Step 2 : From the equilibrium position, displace the particle slightly by a displacement y and find the expression of net restoring force on it.
Step 3 : Try to express the net restoring force acting on particle as a proportional function of its displacement from mean position. The final expression should be obtained in the form.
\[F=-\,ky\]
Here we put \[-ve\] sign as direction of F is opposite to the displacement y. If a be the acceleration of particle at this displacement, we have \[a=-\,\left( \frac{k}{m} \right)\,y\]
Step 4 : Comparing this equation with the basic differential equation of S.H.M. we get \[{{\omega }^{2}}=\frac{k}{m}\]\[\Rightarrow \]\[\omega =\sqrt{\frac{k}{m}}\] or \[n=\frac{1}{2\pi }\sqrt{\frac{k}{m}}\]

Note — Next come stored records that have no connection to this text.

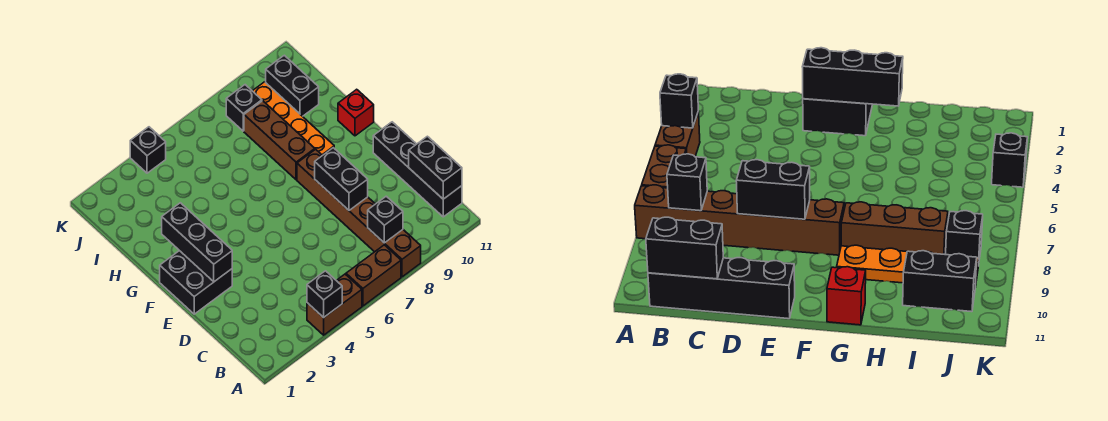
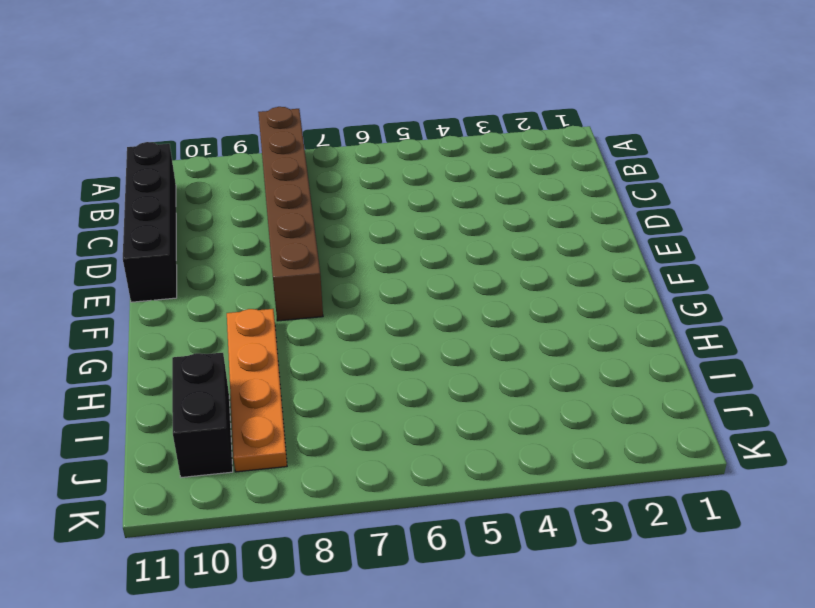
none -> brown brick A4:A5 level 1
none -> brown brick A6:A7 level 1
none -> black brick E1:F2 level 1

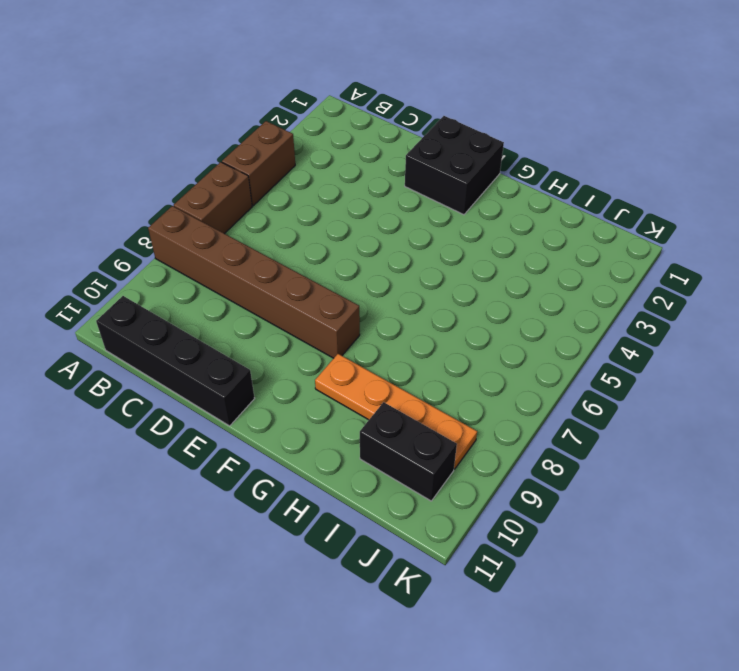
none -> brown brick G8:I8 level 1
none -> red brick G11 level 1
none -> black brick J8 level 1

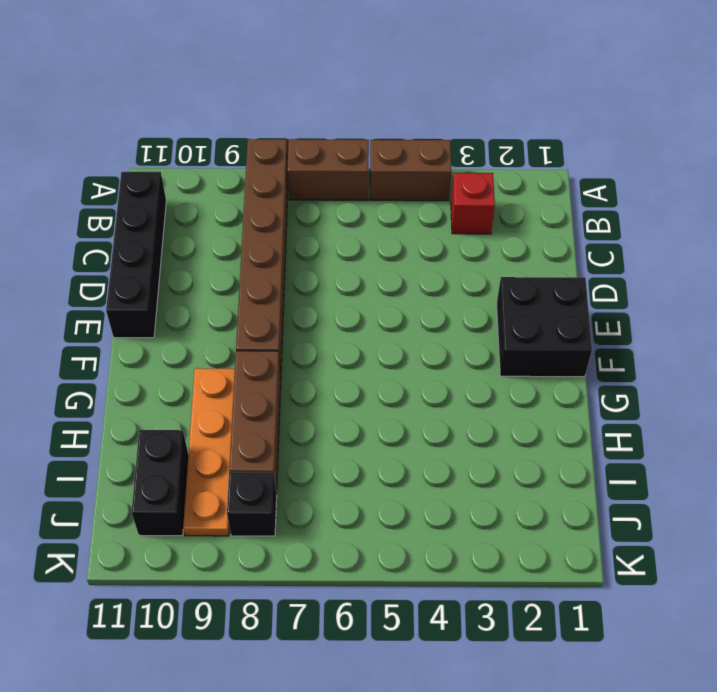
red brick B3 level 1 -> red brick G11 level 1
none -> black brick K4 level 1
none -> black brick A4 level 2
none -> black brick B8 level 2

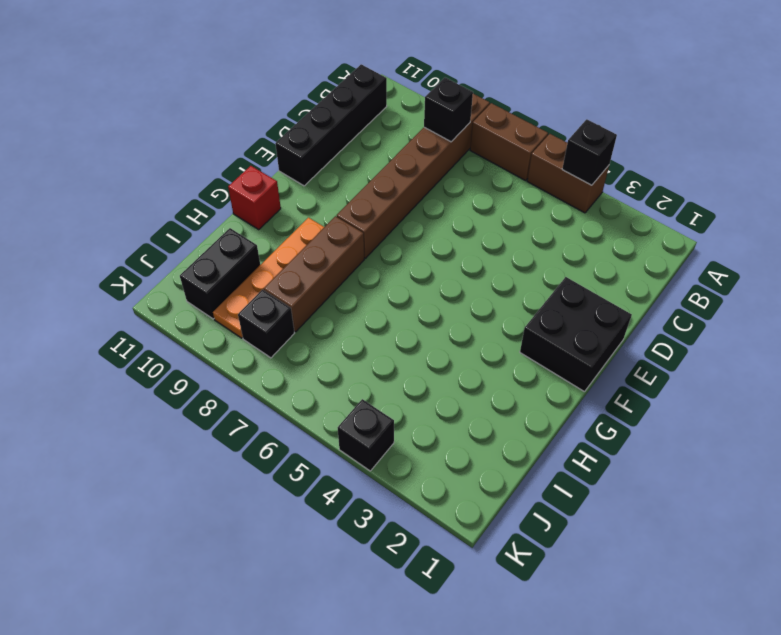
none -> black brick B11:C11 level 2
none -> black brick D8:E8 level 2
none -> black brick E2:G2 level 2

As \[\omega \] is the angular frequency of the particle in S.H.M., its time period of oscillation can be given as \[T=\frac{2\pi }{\omega }\]\[=2\pi \sqrt{\frac{m}{k}}\]
(i) In different types of S.H.M. the quantities m and k will go on taking different forms and names. In general m is called inertia factor and k is called spring factor.
Thus \[T=2\pi \sqrt{\frac{\text{Inertia factor}}{\text{Spring factor }}}\]or \[n=\frac{1}{2\pi }\sqrt{\frac{\text{Spring}\,\text{factor}}{\text{Inertia factor}}}\]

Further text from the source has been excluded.